From 8c9bd0e3eb5e5da1ea0a9644720bc4505e4a7f5b Mon Sep 17 00:00:00 2001
From: "Sergey E. Koposov" <skoposov@ed.ac.uk>
Date: Sat, 16 Nov 2024 21:20:50 +0000
Subject: [PATCH] allow serialization of lists/tuples with different types

---
 py/rvspecfit/serializer.py | 48 ++++++++++++++++++++++++++++++--------
 1 file changed, 38 insertions(+), 10 deletions(-)

diff --git a/py/rvspecfit/serializer.py b/py/rvspecfit/serializer.py
index 6b6b0cb..4c68530 100644
--- a/py/rvspecfit/serializer.py
+++ b/py/rvspecfit/serializer.py
@@ -1,6 +1,7 @@
 import h5py
 import numpy as np
 import pickle
+import re
 
 CURRENT_VERSION = 1
 
@@ -23,21 +24,34 @@ def recursively_save_dict_contents_to_group(h5file,
             is_list = isinstance(item, list)
             if all(isinstance(x, type(item[0]))
                    for x in item):  # Ensure all elements are of the same type
-                array = np.array(item)
-                if array.dtype.char == 'U':
+                arr = np.array(item)
+                if arr.dtype.char == 'U':
                     ds = h5file.create_dataset(key_path,
                                                shape=len(item),
                                                dtype=h5py.string_dtype())
-                    ds[:] = array
+                    ds[:] = arr
                 else:
-                    h5file.create_dataset(key_path, data=array)
+                    h5file.create_dataset(key_path, data=arr)

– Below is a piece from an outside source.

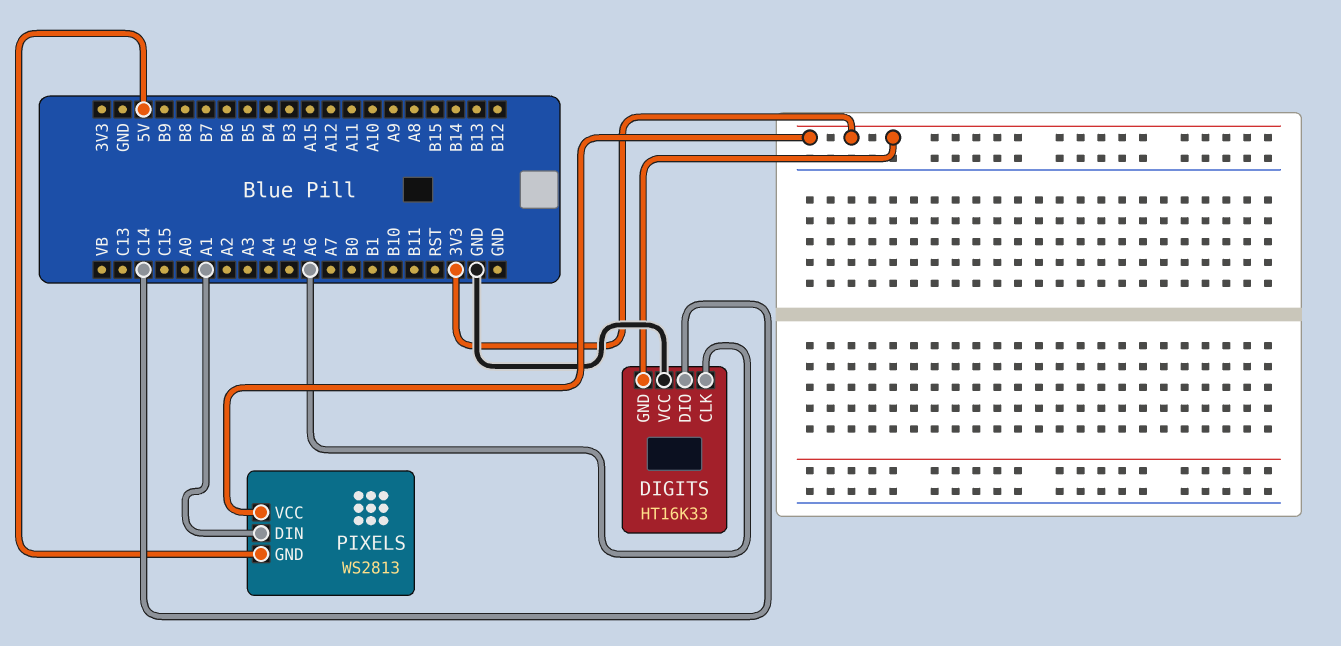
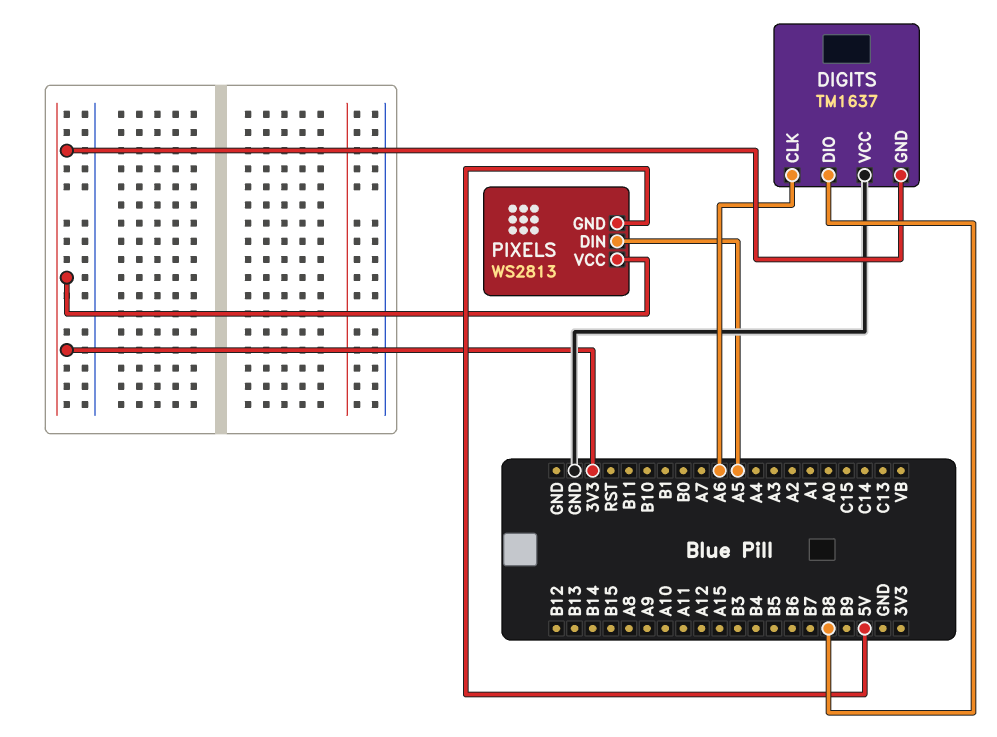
DIGITS: HT16K33 -> TM1637
DIGITS pin DIO: C14 -> B8
PIXELS pin DIN: A1 -> A5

                 if is_list:
                     h5file[key_path].attrs['type'] = 'list'
                 else:
                     h5file[key_path].attrs['type'] = 'tuple'
-            else:  # Empty list or tuple
+            elif len(item) == 0:  # Empty list or tuple
                 h5file.create_dataset(key_path, data=np.array(item))
                 h5file[key_path].attrs['type'] = 'empty_array'
+            else:
+                fake_dict = {}
+                pref = '_tuple'
+                if is_list:
+                    pref = '_list'
+                for i, cur_it in enumerate(item):
+                    fake_dict['__item_%d' % i] = cur_it
+                recursively_save_dict_contents_to_group(
+                    h5file, key_path, fake_dict, allow_pickle=allow_pickle)
+                h5file[key_path].attrs['type'] = 'flattened' + pref
+                # raise Exception('x')
+                # different types
+
         elif isinstance(item, np.ndarray):
             if item.dtype.char == 'U':
                 # Unicode strings are handled differently
@@ -91,16 +105,14 @@ def recursively_load_dict_contents_from_group(h5file, path):
             curtyp = item.attrs['type']
             if curtyp in ['list', 'tuple']:
                 ans[key] = item[:]
-                print('xx', key, item, curtyp)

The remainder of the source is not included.